Precise knowledge of the effective delayed neutron fraction ( β eff ) and the corresponding uncertainty is important for nuclear reactor safety analysis. The interest in developing the methodology for estimating the uncertainty in β eff was expressed in the scope of the UAM project of the OECD/NEA. The sensitivity and uncertainty analysis of β eff performed using the standard first-order perturbation code SUSD3D is presented. The sensitivity coefficients of β eff with respect to the basic nuclear data were calculated by deriving Bretscherʹs k-ratio formula. The procedure was applied to several fast neutron benchmark experiments selected from the ICSBEP and IRPhE databases. According to the JENDL-4.0m covariance matrices and taking into account the uncertainties in the cross-sections and in the prompt and delayed fission spectra the total uncertainty in β eff was found to be in general around 3%, and up to ∼ 7 % for the 233U benchmarks. An approximation was applied to investigate the uncertainty due to the delayed fission neutron spectra. The β eff sensitivity and uncertainty analyses are furthermore demonstrated to be useful for the better understanding and interpretation of the physical phenomena involved.

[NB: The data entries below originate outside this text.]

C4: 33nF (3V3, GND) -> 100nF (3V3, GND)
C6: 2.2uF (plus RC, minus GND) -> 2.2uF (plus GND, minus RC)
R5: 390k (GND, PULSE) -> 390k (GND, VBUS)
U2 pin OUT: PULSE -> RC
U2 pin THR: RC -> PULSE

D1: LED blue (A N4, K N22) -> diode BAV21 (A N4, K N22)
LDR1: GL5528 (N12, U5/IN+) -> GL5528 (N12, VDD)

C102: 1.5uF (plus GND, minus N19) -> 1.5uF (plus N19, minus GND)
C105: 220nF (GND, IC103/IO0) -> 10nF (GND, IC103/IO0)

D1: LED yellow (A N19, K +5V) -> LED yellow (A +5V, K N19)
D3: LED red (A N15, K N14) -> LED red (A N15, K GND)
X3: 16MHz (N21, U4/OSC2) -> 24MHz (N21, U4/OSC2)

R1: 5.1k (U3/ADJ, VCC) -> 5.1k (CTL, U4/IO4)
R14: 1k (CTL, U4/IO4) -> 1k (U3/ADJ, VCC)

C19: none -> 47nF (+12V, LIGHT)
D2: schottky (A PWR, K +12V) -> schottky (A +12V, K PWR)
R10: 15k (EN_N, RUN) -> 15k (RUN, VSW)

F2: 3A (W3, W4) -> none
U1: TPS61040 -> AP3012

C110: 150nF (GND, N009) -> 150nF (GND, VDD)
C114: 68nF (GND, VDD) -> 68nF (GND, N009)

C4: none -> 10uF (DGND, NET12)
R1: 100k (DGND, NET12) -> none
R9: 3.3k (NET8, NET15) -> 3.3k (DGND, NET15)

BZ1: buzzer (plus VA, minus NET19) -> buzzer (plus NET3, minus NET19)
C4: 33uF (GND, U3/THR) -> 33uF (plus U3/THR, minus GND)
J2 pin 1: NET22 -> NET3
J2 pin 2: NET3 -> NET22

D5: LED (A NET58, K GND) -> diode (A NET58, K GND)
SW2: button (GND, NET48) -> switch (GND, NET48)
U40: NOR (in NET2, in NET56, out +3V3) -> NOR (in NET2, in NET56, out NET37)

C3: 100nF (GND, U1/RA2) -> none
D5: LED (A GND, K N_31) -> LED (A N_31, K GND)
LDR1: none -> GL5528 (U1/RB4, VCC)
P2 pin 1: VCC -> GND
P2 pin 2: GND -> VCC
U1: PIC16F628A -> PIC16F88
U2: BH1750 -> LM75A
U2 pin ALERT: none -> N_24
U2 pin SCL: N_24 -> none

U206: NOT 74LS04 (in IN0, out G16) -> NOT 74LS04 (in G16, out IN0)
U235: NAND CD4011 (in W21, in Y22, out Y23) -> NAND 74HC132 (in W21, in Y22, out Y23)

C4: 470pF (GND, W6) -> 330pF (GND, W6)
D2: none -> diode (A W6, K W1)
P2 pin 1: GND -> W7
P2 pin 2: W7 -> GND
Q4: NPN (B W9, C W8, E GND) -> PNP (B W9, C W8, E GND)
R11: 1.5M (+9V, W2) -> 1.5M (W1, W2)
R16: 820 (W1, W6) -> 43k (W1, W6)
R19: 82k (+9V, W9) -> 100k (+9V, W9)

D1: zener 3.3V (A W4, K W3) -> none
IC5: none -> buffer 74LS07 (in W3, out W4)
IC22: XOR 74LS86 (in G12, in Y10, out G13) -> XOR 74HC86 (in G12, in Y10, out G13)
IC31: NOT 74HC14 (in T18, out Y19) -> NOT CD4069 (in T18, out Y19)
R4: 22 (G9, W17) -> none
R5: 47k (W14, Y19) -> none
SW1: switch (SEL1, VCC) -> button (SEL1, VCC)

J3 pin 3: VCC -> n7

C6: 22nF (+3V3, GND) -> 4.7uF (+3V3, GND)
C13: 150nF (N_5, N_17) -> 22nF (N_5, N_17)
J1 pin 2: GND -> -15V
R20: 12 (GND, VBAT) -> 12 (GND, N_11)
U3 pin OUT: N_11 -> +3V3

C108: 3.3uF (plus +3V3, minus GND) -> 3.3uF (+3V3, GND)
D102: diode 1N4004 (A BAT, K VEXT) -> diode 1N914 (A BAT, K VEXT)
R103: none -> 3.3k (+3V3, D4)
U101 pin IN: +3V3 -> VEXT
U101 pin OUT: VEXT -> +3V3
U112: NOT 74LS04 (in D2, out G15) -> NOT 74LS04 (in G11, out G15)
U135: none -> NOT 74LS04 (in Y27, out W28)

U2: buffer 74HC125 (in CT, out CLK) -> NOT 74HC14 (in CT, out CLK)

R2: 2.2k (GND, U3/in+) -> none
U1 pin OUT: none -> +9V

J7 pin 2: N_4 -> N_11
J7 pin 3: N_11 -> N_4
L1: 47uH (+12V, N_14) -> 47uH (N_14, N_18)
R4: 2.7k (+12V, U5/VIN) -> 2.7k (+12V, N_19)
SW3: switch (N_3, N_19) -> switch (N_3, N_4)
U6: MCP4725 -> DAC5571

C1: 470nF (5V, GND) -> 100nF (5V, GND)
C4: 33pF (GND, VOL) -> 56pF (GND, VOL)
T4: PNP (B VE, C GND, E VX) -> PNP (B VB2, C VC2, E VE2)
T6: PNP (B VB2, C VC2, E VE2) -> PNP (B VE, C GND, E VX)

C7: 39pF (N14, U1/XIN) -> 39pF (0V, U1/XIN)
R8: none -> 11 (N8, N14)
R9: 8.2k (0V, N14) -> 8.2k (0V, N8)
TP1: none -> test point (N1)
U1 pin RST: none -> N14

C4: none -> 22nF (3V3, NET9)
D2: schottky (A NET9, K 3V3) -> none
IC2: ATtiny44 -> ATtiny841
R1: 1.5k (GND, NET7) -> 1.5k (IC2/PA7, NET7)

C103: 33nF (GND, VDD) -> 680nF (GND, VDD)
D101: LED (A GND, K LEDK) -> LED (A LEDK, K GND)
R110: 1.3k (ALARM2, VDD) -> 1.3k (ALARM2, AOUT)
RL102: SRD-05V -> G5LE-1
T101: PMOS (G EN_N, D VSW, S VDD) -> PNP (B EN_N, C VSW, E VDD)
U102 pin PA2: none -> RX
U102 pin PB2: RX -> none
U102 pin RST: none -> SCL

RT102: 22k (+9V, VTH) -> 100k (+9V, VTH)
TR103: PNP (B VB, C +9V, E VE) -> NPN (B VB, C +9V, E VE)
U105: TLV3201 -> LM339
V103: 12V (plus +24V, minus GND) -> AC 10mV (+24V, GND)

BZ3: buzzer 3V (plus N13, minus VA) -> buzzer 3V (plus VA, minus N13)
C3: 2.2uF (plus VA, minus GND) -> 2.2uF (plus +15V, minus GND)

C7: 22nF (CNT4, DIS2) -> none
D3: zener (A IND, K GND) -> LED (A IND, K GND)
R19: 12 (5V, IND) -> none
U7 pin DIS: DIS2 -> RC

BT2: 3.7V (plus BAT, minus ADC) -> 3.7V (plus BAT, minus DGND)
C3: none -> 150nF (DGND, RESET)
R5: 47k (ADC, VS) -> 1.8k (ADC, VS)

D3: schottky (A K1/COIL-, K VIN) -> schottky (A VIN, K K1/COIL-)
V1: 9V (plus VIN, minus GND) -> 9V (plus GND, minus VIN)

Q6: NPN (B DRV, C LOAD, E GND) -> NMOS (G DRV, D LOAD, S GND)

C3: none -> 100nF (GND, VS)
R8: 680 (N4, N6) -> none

Due to their specific sensitivity profiles the β eff measurements are shown to provide valuable complementary information which could be used in combination with the criticality ( k eff ) measurements for the evaluation and validation of certain nuclear reaction data, such as for example the delayed (and prompt) fission neutron yields and interestingly also the 238U inelastic and elastic scattering cross-sections.